发明涉及一种微生物油脂的提取方法,具体的讲,是先用酶对产油微生物的发酵醪液进行前处理,然后用有机溶剂浸提得到油脂,属于生物工程下游技术领域。

背景技术

许多微生物,如酵母、霉菌、微藻、细菌等,在一定条件下能将碳水化合物转化为油脂贮存在菌体内,这种油脂称为微生物油脂。在细胞内能积累油脂超过细胞干重20%的菌株,称为产油微生物。一些产油微生物的油脂含量可以达到细胞干重的70%以上(Ratledge C. Acta Biotechnology, 1991, 11(5) , 429)。微生物油脂的脂肪酸组成与一般的植物油脂相似,以C16、C18系脂肪酸,如棕榈酸、硬脂酸、油酸和亚油酸为主。此外,一些菌株的油脂中含有大量的功能性脂肪酸,如亚麻酸、花生四烯酸、二十碳五烯酸、二十二碳六烯酸等。
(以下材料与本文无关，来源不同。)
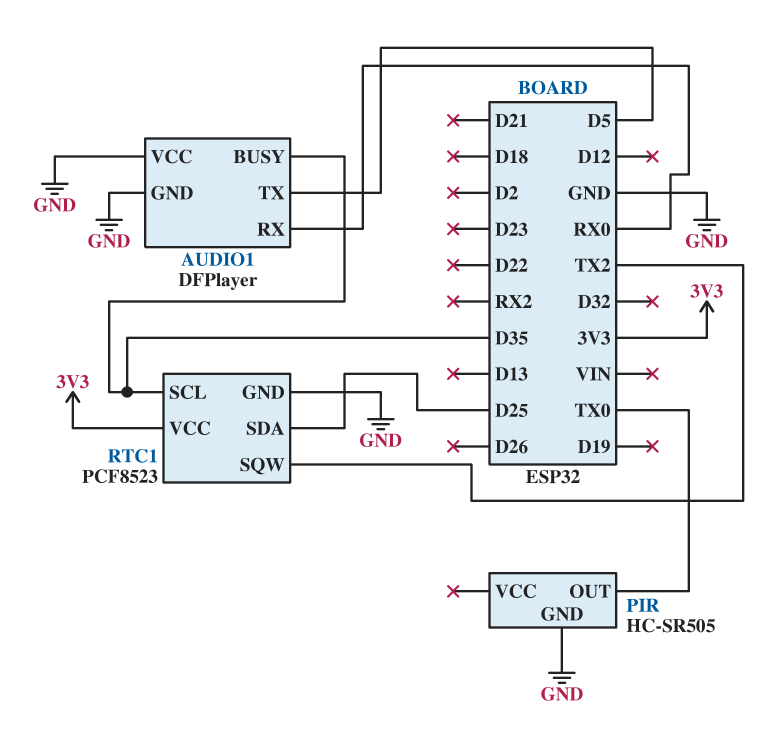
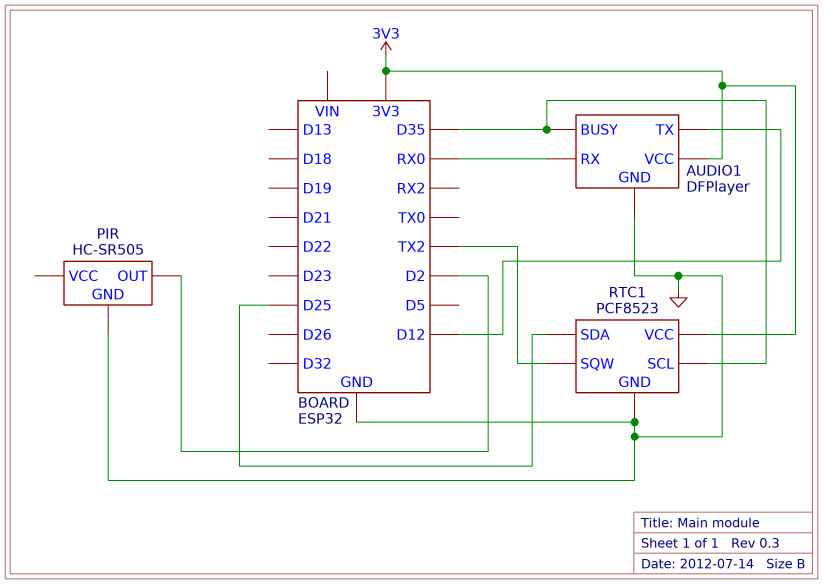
AUDIO1 pin TX: D5 -> D12
AUDIO1 pin VCC: GND -> 3V3
PIR pin OUT: TX0 -> D2

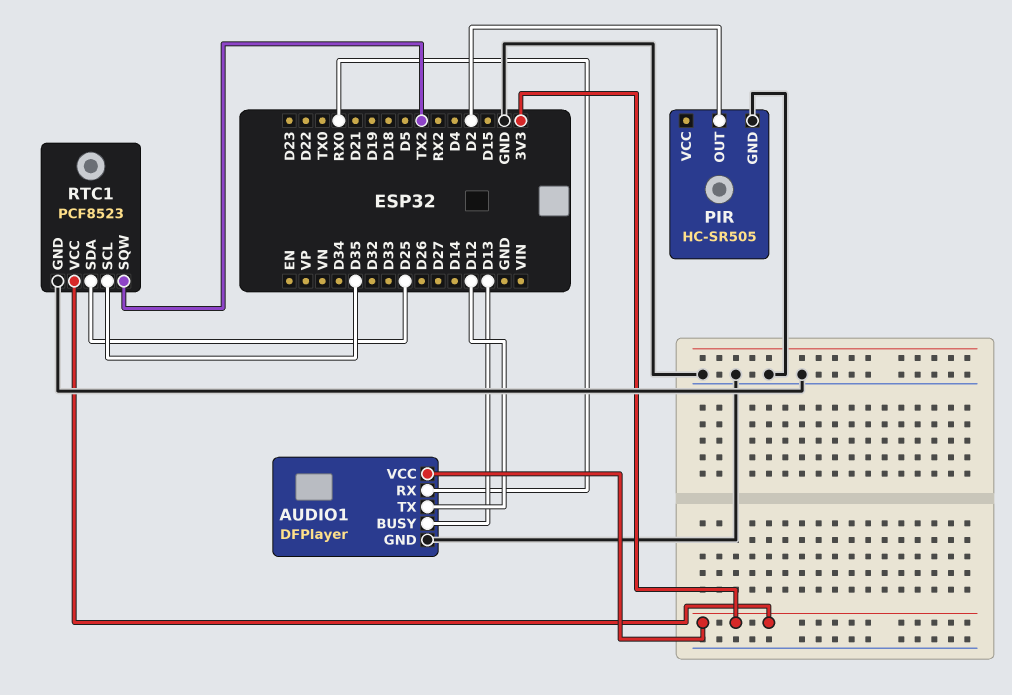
AUDIO1 pin BUSY: D35 -> D13

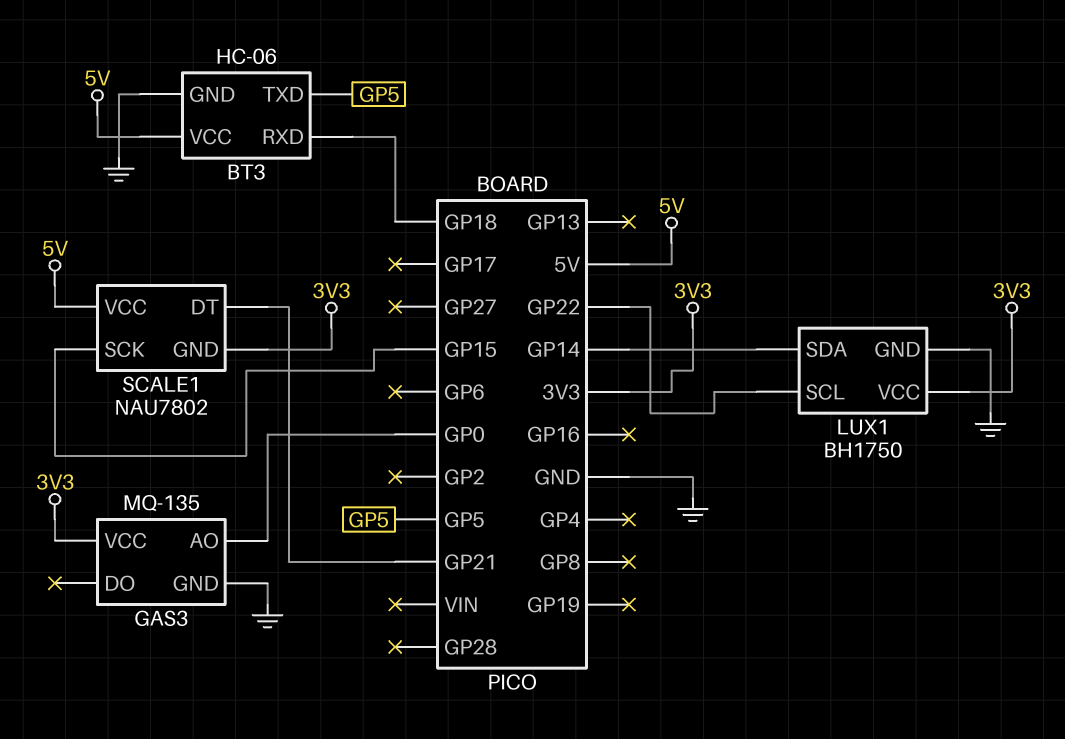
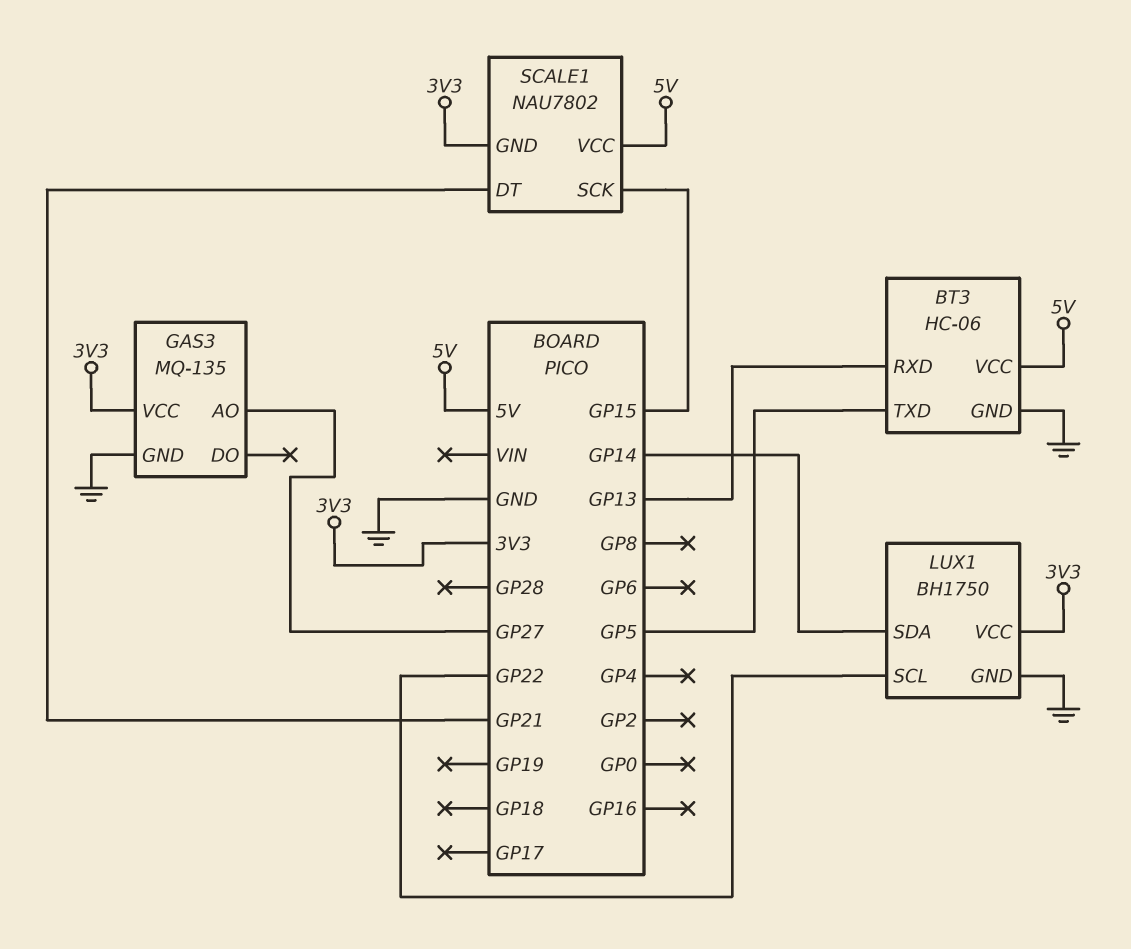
BT3 pin RXD: GP18 -> GP13
GAS3 pin AO: GP0 -> GP27

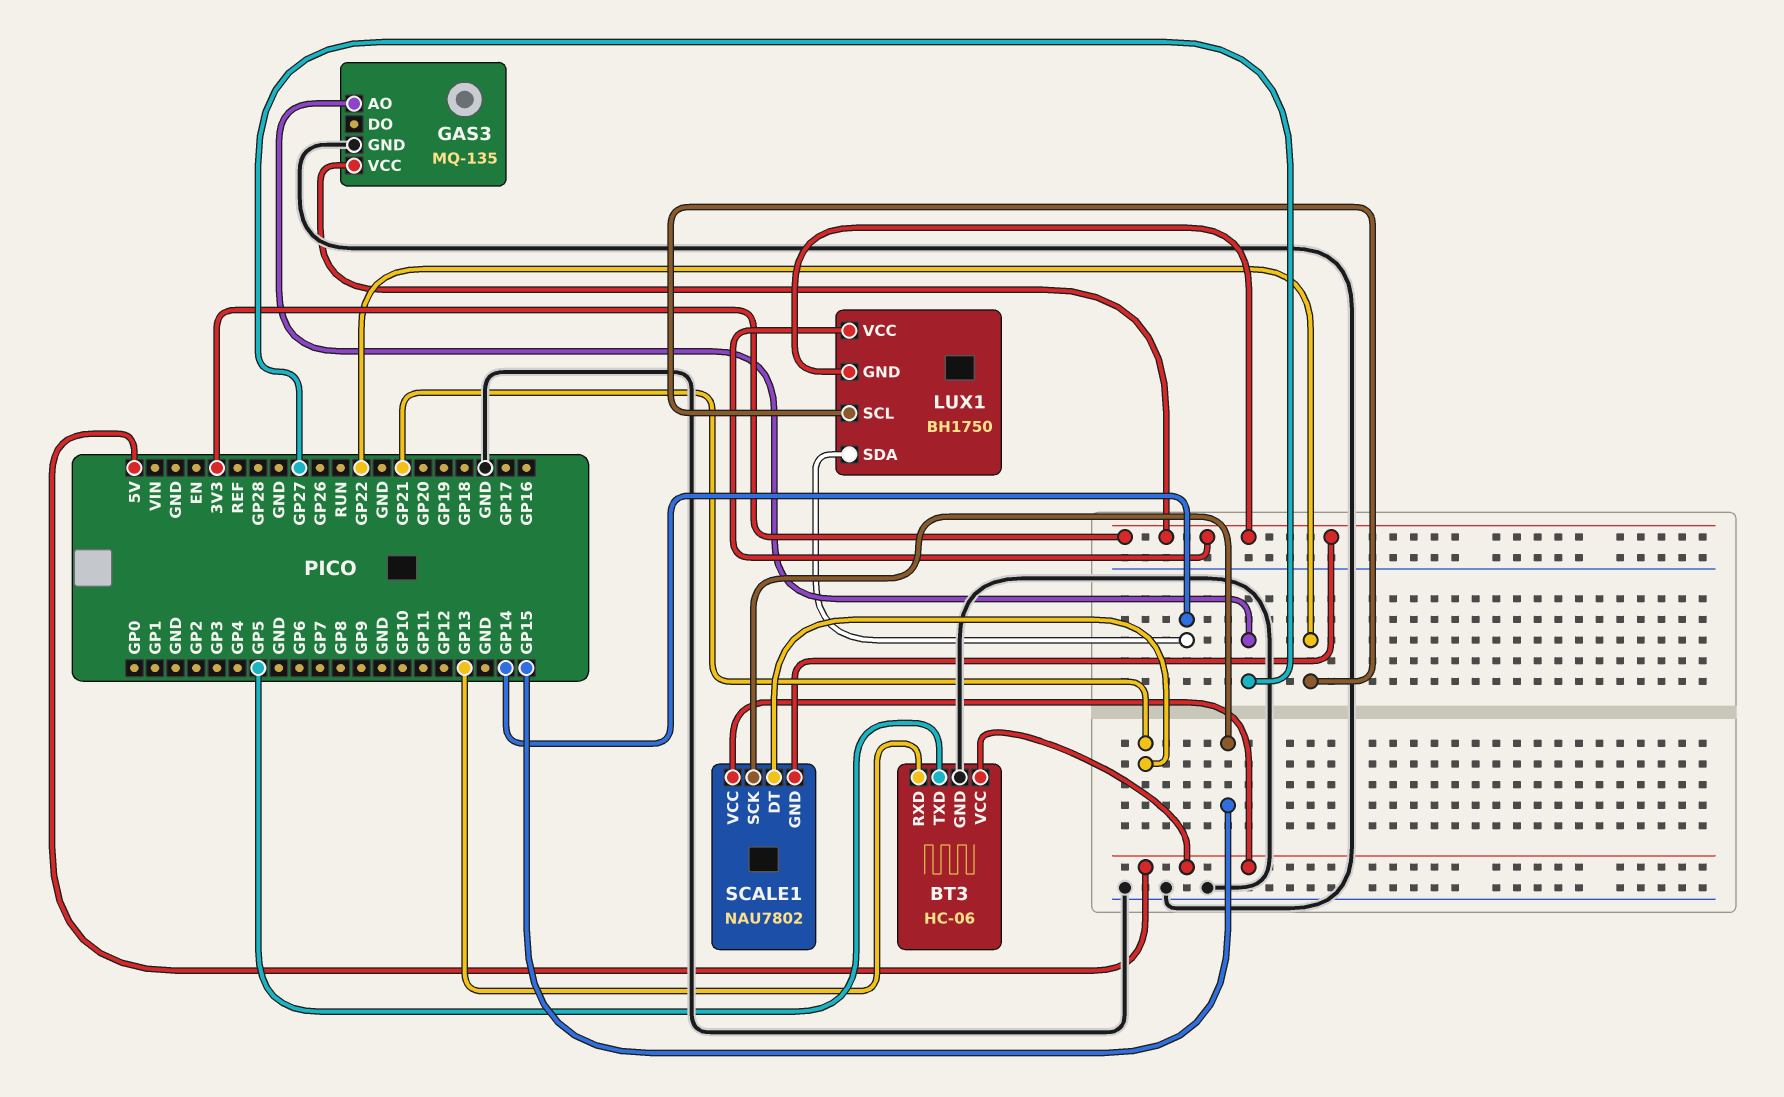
LUX1 pin GND: GND -> 3V3

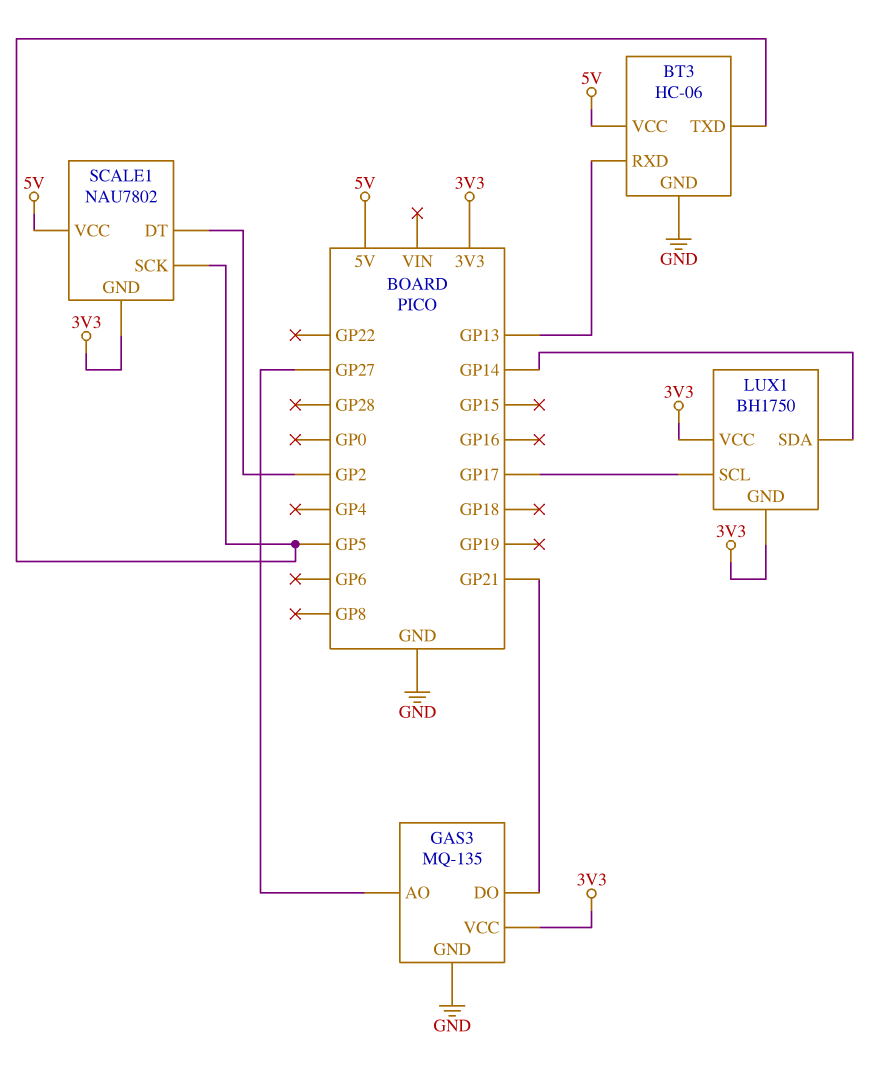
GAS3 pin DO: none -> GP21
LUX1 pin SCL: GP22 -> GP17
SCALE1 pin DT: GP21 -> GP2
SCALE1 pin SCK: GP15 -> GP5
与植物油脂生产相比,微生物油脂发酵周期短,不受场地、季节、气候变化等的影响,可连续生产;而且产油微生物菌种资源丰富,能利用和转化各种农林废弃木质纤维素及其他生物质材料,对高效利用可再生资源、改善生态环境、发展生物质能源产业具有特殊的意义。因此,利用微生物转化法获取油脂潜力巨大。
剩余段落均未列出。